Congress revisited the AMP definition this summer after stakeholders warned that the exclusion of non-retail sales could distort or even invalidate AMP calculations for drugs sold mainly outside of the retail class of trade. It amended the definition to expressly permit the use of the above non-retail transactions in calculating AMP for inhalation, infusion, instilled, implanted and injectable drugs “not generally dispensed through a retail community pharmacy.” President Obama signed legislation creating the exception for the so-called “five I” medications in August.

340B providers urged CMS to carry Congress’ new AMP definition over to 340B price calculations to avoid two definitions of AMP – one for the 340B program and the other for the Medicaid rebate program. In particular, they stressed the importance of using the new AMP formula for calculating 340B ceiling prices applicable to the “five I” drugs.  Hemophilia treatments centers commented, for example, that calculating AMP for the “five I” medicines based solely on retail community pharmacies’ prices would have a “devastating impact” on 340B discount prices for factor replacement product (FRP) because only about 1 to 2 percent of FRP is distributed through retail community pharmacies.

Drug Companies Displeased

CMS said in the rule that it “expects to develop” regulations implementing the changes to AMP made by the ACA, but it did not say when. In the meantime, with the old rules withdrawn, the rule said “drug manufacturers would be advised to base their AMP calculations on the definitions set forth” in the ACA “instead of on the AMP and AMP-related definitions provided in existing regulations and guidance.”

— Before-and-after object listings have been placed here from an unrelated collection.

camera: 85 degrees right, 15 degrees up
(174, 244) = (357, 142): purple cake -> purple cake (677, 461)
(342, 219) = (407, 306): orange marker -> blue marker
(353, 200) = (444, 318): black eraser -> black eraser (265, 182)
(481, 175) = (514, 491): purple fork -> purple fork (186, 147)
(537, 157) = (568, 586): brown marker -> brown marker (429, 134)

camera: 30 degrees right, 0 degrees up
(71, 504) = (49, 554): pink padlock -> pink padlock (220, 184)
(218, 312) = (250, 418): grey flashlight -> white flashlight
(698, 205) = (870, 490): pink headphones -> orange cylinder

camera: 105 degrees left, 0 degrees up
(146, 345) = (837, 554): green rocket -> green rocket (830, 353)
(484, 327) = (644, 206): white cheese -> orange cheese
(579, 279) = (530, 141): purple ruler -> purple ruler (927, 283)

Drug manufacturers have expressed concerns over the uncertainly CMS has left in this area. For example, a consulting firm that helps companies comply with drug pricing program rules has referred to the situation as an “interim AMP” with “too much gray area.”

“Regulations are required to give us the detail to make appropriate assumptions and develop methodologies,” Chris Cobourn of Compliance Implementation Services (CIS) wrote in the firm’s blog. “[W]e must proceed with establishing a defendable position now on an AMP-methodology that we feel aligns with [the health reform law] but also realize that the regulations will come and we will then have to make major changes again.”

Effect on 340B Prices Yet to be Seen

Experts generally agree that, apart from the “five I” medicines, the changes Congress made will probably increase AMPs, which will tend to raise prices for 340B providers. The health care law, however, also significantly raised the minimum Medicaid rebate percentage on most brand-name drugs – the other half of the 340B ceiling price equation – which will tend to reduce 340B providers’ costs. The minimum rebate percentage on generics was also raised, but not as much as for brand-name pharmaceuticals.

Drug manufacturers must submit their first price reports based on the new AMP definitions to CMS by Nov. 30. As a result, the new AMPs will probably begin to affect 340B ceiling prices beginning in the first or second quarter of 2011.